I spent a lot of time in the Kinoton, Boston Light & Sound Booth, and not just because I like Chapin Cutler. I am starting to get a soft spot in my heart and lusting after the Kinoton PK 60 D Projector head. It uses an electronically controlled synchronous motor for the intermittent. This projector is rock steady and quiet. Ah! German engineering. www.blsi.com/kinoton

I visited with Chuck Collins at the Digital Projection room. They had a very impressive display using their Lightning 10sx. This puts up a bright image on a medium size sheet. I'd say theirs was about 30' across in 1.85:1 ratio. I'd say that the year Chuck spent on the festival circuit has done him some good. He now admits that Digital Cinema is about two generations of chips away. Remember that that is only two years. www.digitalprojection.com

We stopped in to the Barco demonstration and were underwelmed. There was a lot of video moiré in the image and the clip they used had the worst camera work since Blair Witch. http://www.barco.com/projecti/index.htm

I am now hot for a set of SA (Stage Accompany) loud speakers. This little company from the Netherlands is going to revolutionize theatre sound. They use a ribbon tweeter instead of a horn. The speaker is only 9 inches deep. UA bought them for a space problem they had in Union Square in NY. They really didn't care how they sounded. The public makes a point of telling the management how great those two rooms sound. They are a little pricey, but then I have never been a cheap date. www.StageAccompany.com

There were quite a few interesting platters at the show. After looking at all the platters I went by the Strong booth to look at my personal favorite. You can really hear the bearings in those Potts. At least it has bearings, my Speco's don't. Gary Stanley is really impressed with the Big Sky platters. I discovered that most of my roller arms in my booth are from Big Sky. I guess you can’t jam the Big Sky Platter. I tried and got it to smoke. www.strong-cinema.com

Sony had an impressive booth, again proving that they have a great industrial design group. www.sdds.com

Kinotone looks like it has a good platter system, but what would you expect. They had a picture of an endless loop system the looks a fright. www.blsi.com/kinoton

The Panastereo guy gave me a great talk on the state of analogue sound. He was convincing enough that I would like to hear one of his systems. I wish more exhibitors would do full set-ups. http://www.panastereo.com/

JBL has some new monster speakers. You would have to have quite a room for these monsters. One set stood 8 or 9 feet tall! www.jblpro.com

I discovered that EAW did the speakers for my local 16-plex so I will run off to listen to those. I think they have good acoustical theory and I am eager to listen. www.eaw.com

DTS is busy with their home push. They showed a cool combo unit last year but this year there was nothing new. www.dtsonline.com

I sneaked into the Kodak talk about Digital Cinema. It was just some guy droning on about something with a power point presentation using a couple of Sanyo LCD projectors. I didn't listen. But they did fire up the Gone In Sixty Seconds trailer using the CFS Gearless Projector. It runs real quiet and had a great steady image. The real question is will it still be running in 40 years like my Simplex XLs? CFS looks like they have a good platter system. They invited me to try to brain wrap it. I got bored before it would stop.
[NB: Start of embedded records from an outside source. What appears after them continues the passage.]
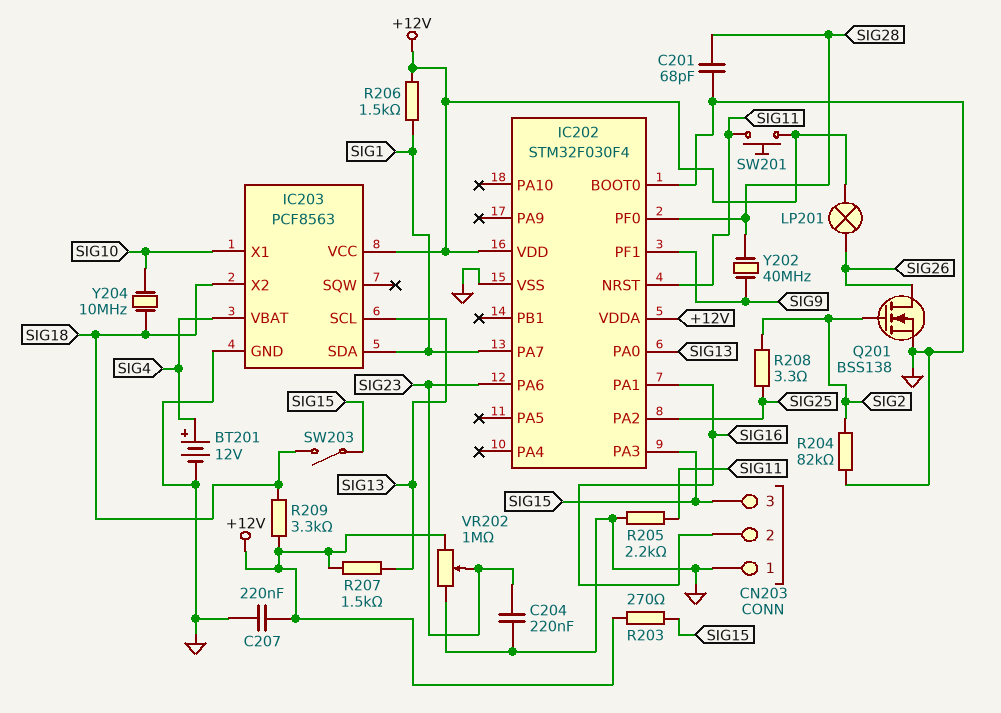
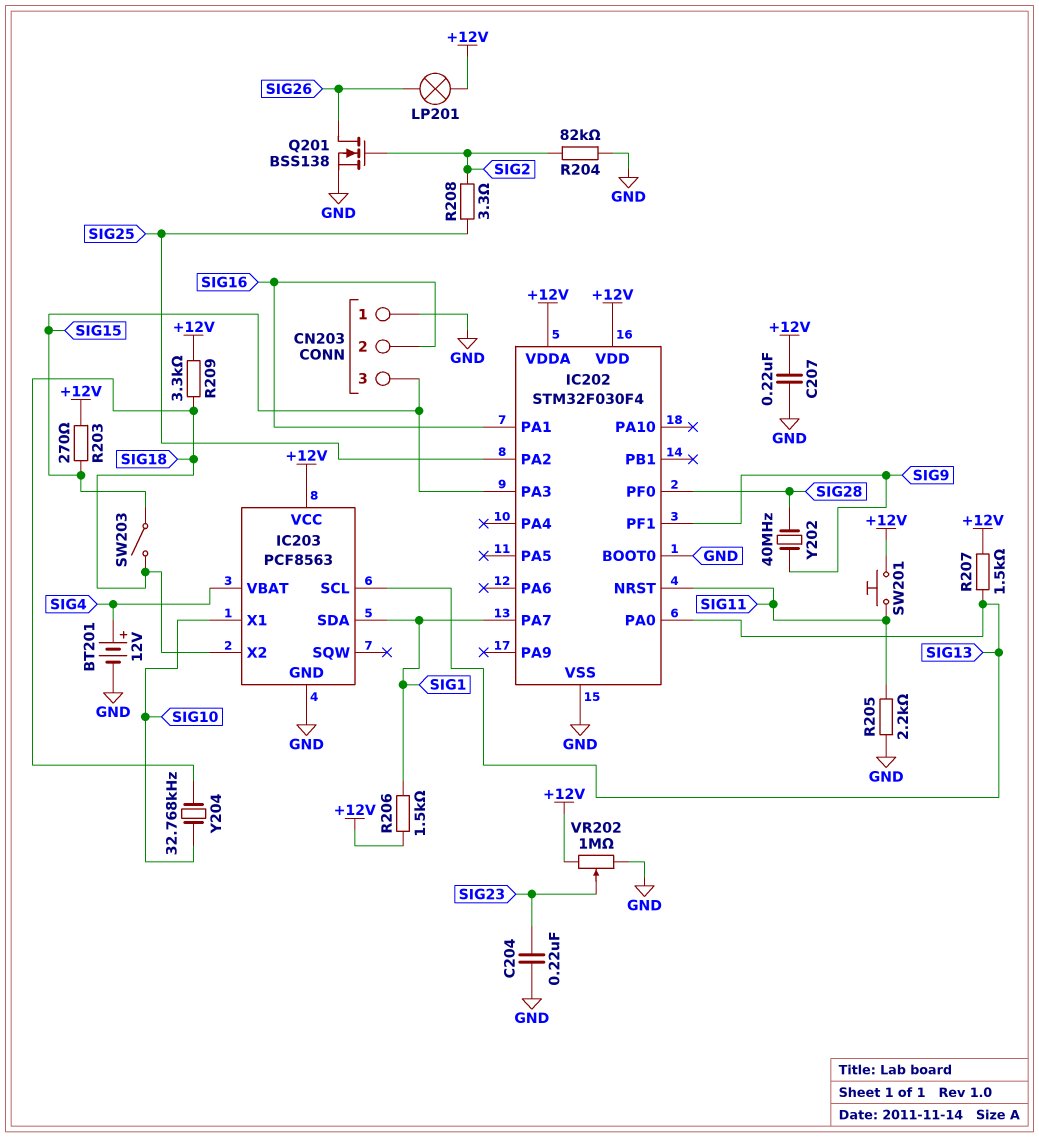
C201: 68pF (GND, SIG28) -> none
IC202 pin PA6: SIG23 -> none
Y204: 10MHz (SIG10, SIG18) -> 32.768kHz (SIG10, SIG18)

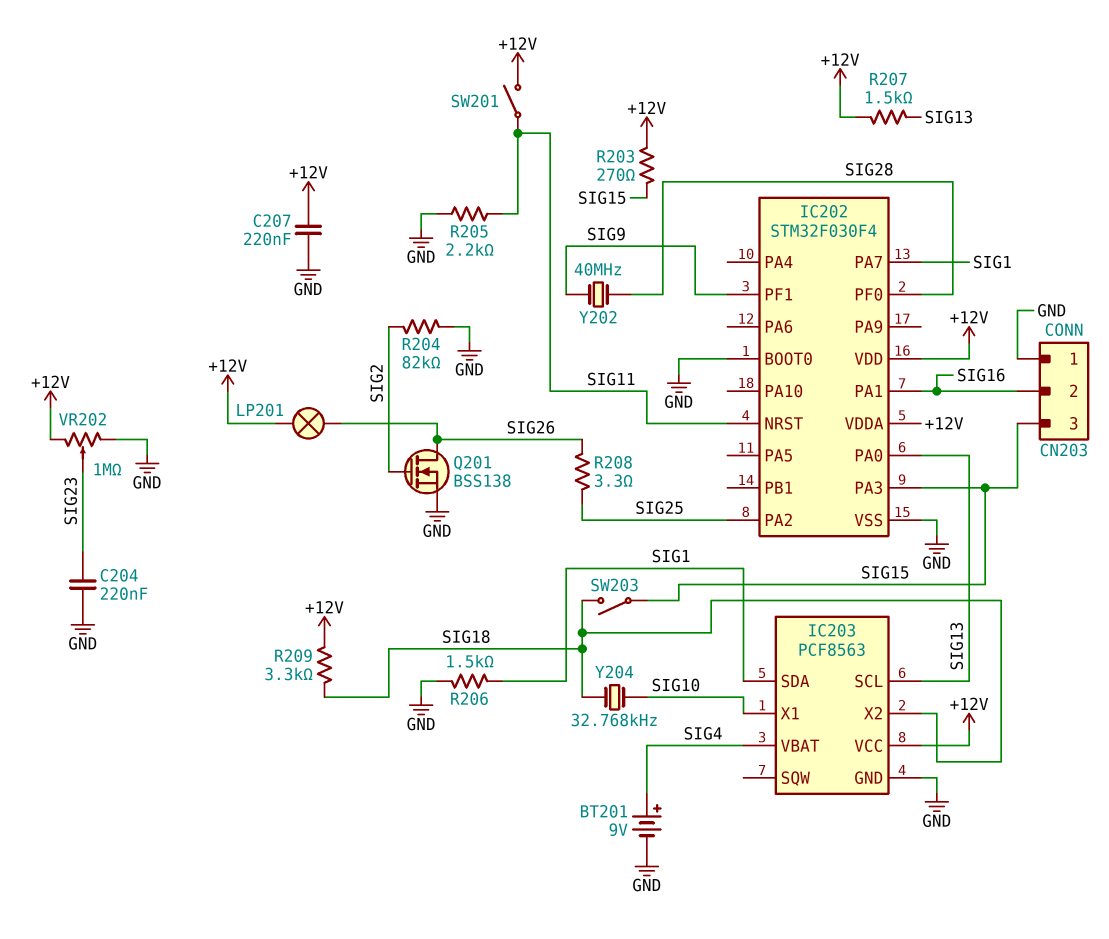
BT201: 12V (plus SIG4, minus GND) -> 9V (plus SIG4, minus GND)
R206: 1.5k (+12V, SIG1) -> 1.5k (GND, SIG1)
R208: 3.3 (SIG2, SIG25) -> 3.3 (SIG25, SIG26)
SW201: button (+12V, SIG11) -> switch (+12V, SIG11)

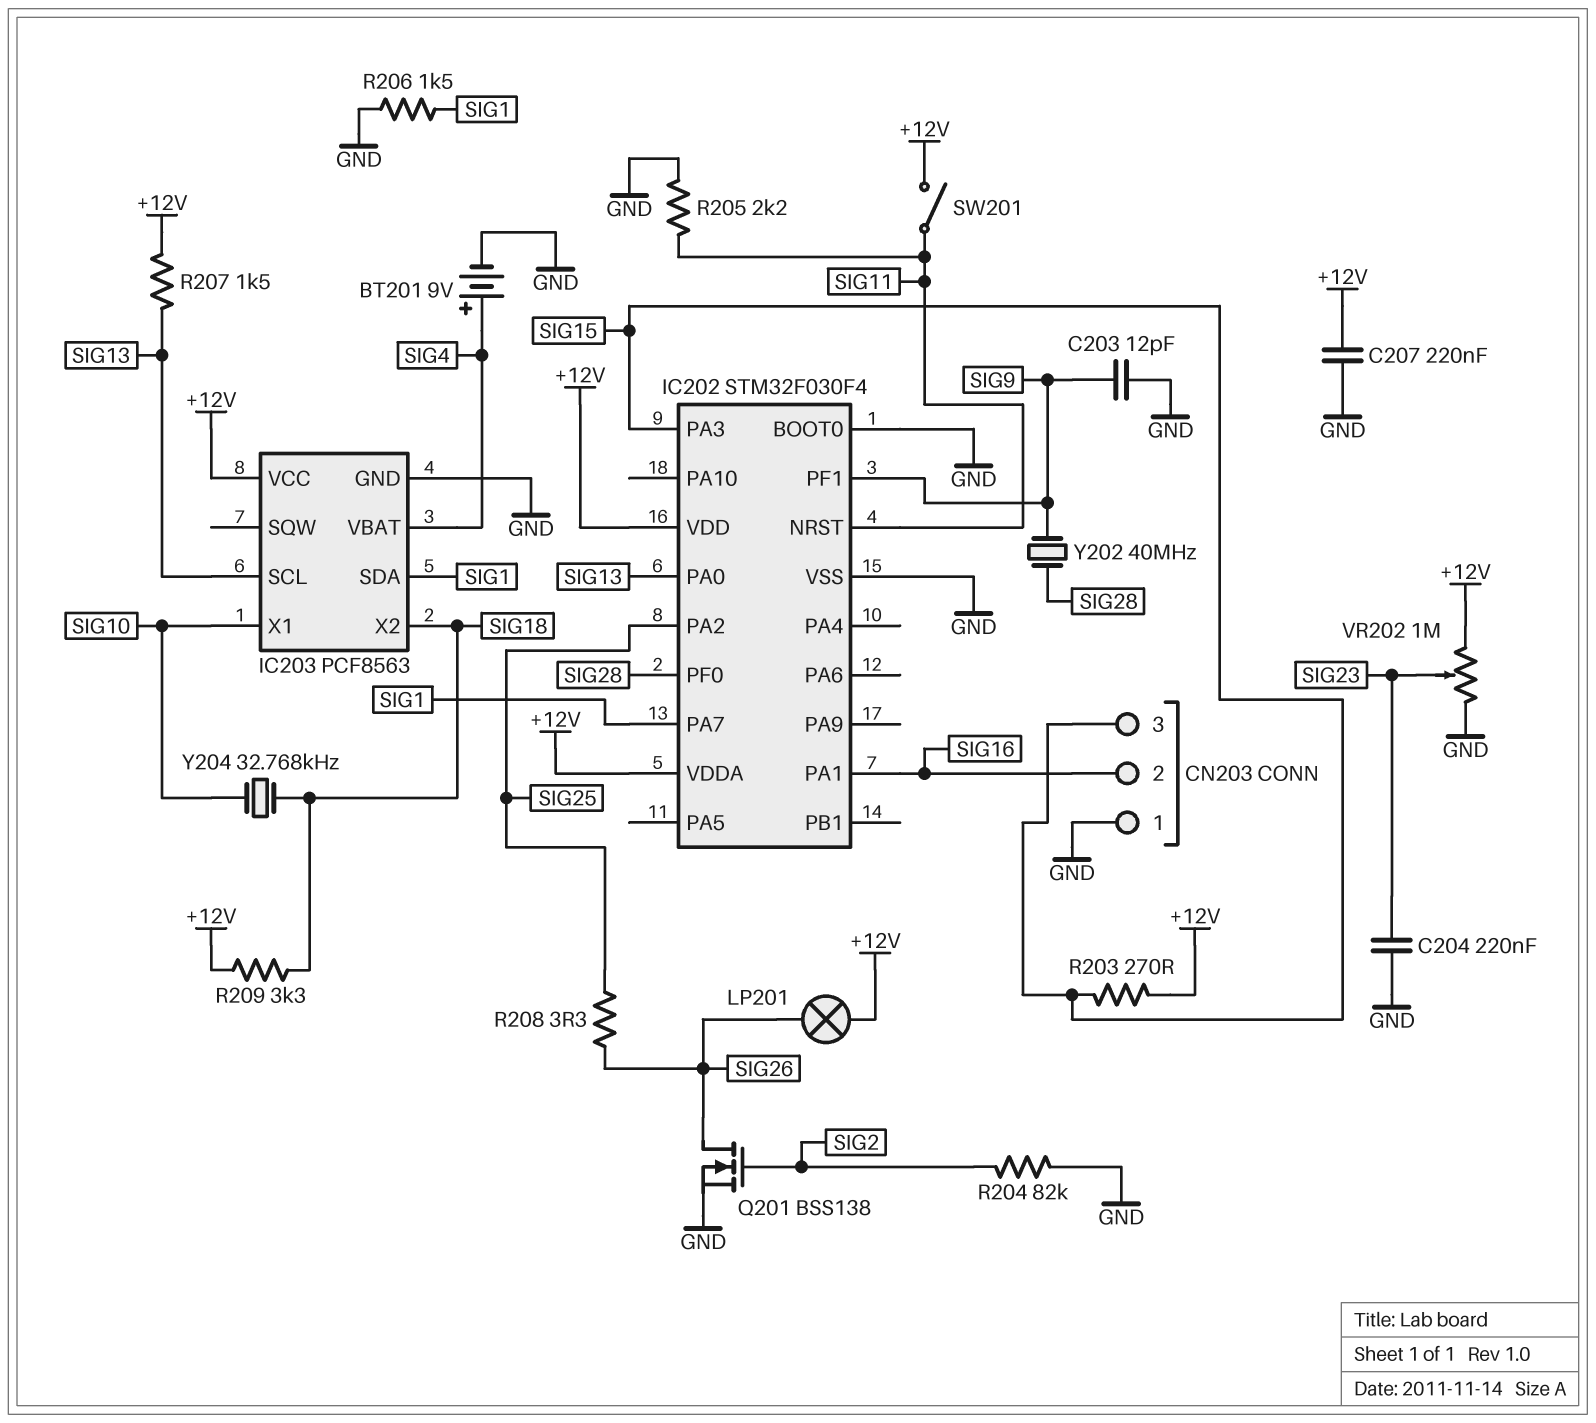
C203: none -> 12pF (GND, SIG9)
SW203: switch (SIG15, SIG18) -> none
So I had to leave on Wednesday and the big Electronic Cinema demo was on Thursday, and it is sold out to boot. So Lonny led the way. We turned off the main street at the Paris, went down a service corridors, under a tunnel, up past a restaurant office, up another flight of stairs and into the booth of the Jubilee Theatre. I got to watch the dress rehearsal for the big show. They used a Christie/TI digital projector. Now Boston Light & Sound supplies the film projection systems. Last year they set up a Kinotone. When the image hit the screen, the producers groaned because the image was so steady. This year they asked that Chapin not use the Kinotone but use a projector that is common in the US. He bought along a 20 year old Century C from his rental stock. This is a projector that looks like it has out lived it's useful life, plus imagine that it gets carted around allot. They were happy until it hit the screen. There was zero bob & weave. You don't think that Chapin would have crap in his rental stock, do you?
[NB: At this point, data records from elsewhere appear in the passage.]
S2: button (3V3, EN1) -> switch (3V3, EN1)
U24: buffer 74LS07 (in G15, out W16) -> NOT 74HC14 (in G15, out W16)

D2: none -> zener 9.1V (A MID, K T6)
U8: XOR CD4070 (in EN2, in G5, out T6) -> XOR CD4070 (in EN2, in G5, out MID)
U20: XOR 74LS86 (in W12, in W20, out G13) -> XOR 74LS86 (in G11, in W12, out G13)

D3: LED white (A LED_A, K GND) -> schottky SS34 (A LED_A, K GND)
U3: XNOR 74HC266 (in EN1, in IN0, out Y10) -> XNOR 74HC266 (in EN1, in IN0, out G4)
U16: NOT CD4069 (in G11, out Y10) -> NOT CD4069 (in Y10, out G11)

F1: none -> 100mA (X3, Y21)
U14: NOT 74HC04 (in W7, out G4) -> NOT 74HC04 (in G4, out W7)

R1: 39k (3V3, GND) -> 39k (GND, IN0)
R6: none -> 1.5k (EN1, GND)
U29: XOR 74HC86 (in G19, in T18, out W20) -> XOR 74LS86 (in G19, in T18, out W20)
The plan was to have half the screen with the film image and half the screen with the digital image. They can jog the digital image and get perfect sync. The sound came off of the digital image and was played though the house sound system, with little EQ. I watched them focus the light on the film system and was a little concerned. The digital system looks like it has perfect light with no flicker. The film side had some flicker and they couldn't get a flat field. Since they were only using half the screen, the hot spot was on the side of the image. There also could have been an issue with the projector to lamp house alignment.

What I saw.

I asked the producer if I could wander up to the screen and look and she said yes. (I don’t think the paying audience was able to get out of the seats and approach the screen.) I sat just next to the soundboard at mid-house. The first clip was Star Wars. The digital image looked better to my eye. Up close you could see the loss of detail in the digital image but back where I was the digital image looked sharper. The colors were crisper, the film looked a little dull. Advantage Digital. Then came Toy Story 2. Again the colors and details were better in the digital image. Remember that each of these films came mostly from a computer. Then they hit the screen with Snow Falling on Seders. The digital image looked bad. The film was richer, the color better and the detail better. Advantage Film! I have always said that Digital Cinema will not be able to beat film in a well-photographed film. Think The Straight Story or A League of Their Own. Then they showed an all-digital clip from American Beauty. It was missing some detail as well. I can't comment on the color, as I couldn’t compare the two.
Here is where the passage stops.